Retomando o tema habitual das comédias o da revelação final das identidades verdadeiras dos personagens, seguida da reconciliação dos inimigos A Tempestade se distingue, porém, de todas as obras precedentes, por transcender a mera catarsis do personagem vítima de sua debilidade basilar. Se Rei Lear sofrera a tempestade, agora é Próspero, como agente, que a causa, mantendo absoluto controle desse elemento simbólico que vem restabelecer a justiça e permitir o amor de Miranda e Ferdinand; numa solução contrária à dos amantes de Verona, o enlace dos filhos de antigos inimigos sela a harmonia que de agora em diante prevalecerá entre os súditos do legítimo Duque de Milão.
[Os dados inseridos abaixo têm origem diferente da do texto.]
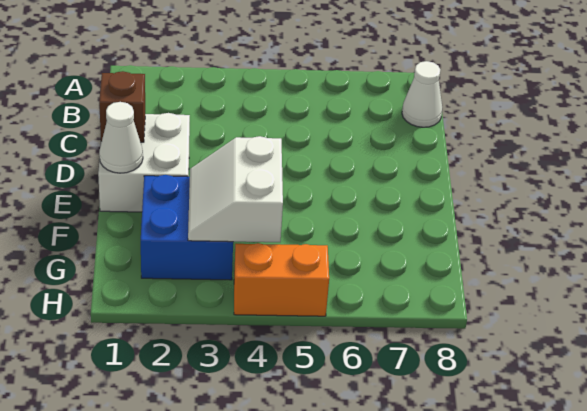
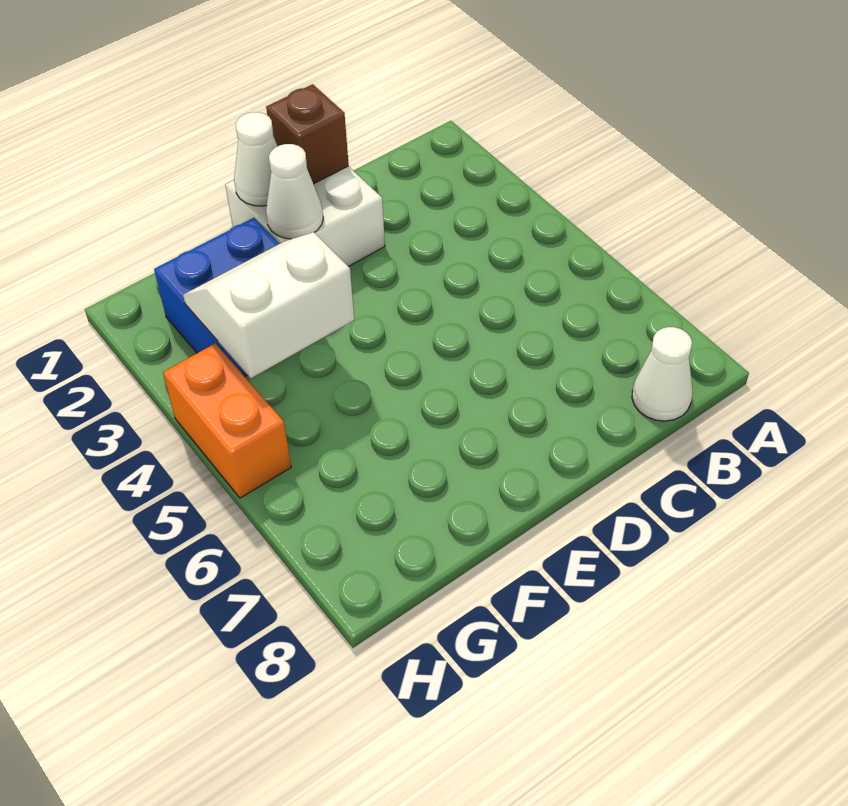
none -> white cone E2 level 2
Mas não se limita a esta diferença o contraste que esta peça estabelece com o restante da produção de Shakespeare: Próspero põe têrmo ao longo ciclo de tragédias e comédias em que a vingança desempenha um papel-chave. Na sua sabedoria de mago iniciado em ciências sobrenaturais, ele perdoa seus malfeitores, incutindo-lhes o arrependimento e despertando o bem latente em seus espíritos temporariamente ofuscados pela cegueira do mal. As palavras finais de Próspero são fundamentalmente palavras que indicam uma vitória moral, de uma superação do ódio e da vendetta. As imagens que se sucedem no epílogo que encerra essa peça única, de contextura alada e mágica, referem-se simbolicamente ao desterro e à desolação da ilha (o ser humano, Próspero, banido da comunidade humana), o da liberação das algemas (do ódio e do rancor) por meio de uma bondade superior e, finalmente, o resgate do desespero que só pode ser vencido pela oração: "and my ending is despair / unless I be rellev'd by prayer".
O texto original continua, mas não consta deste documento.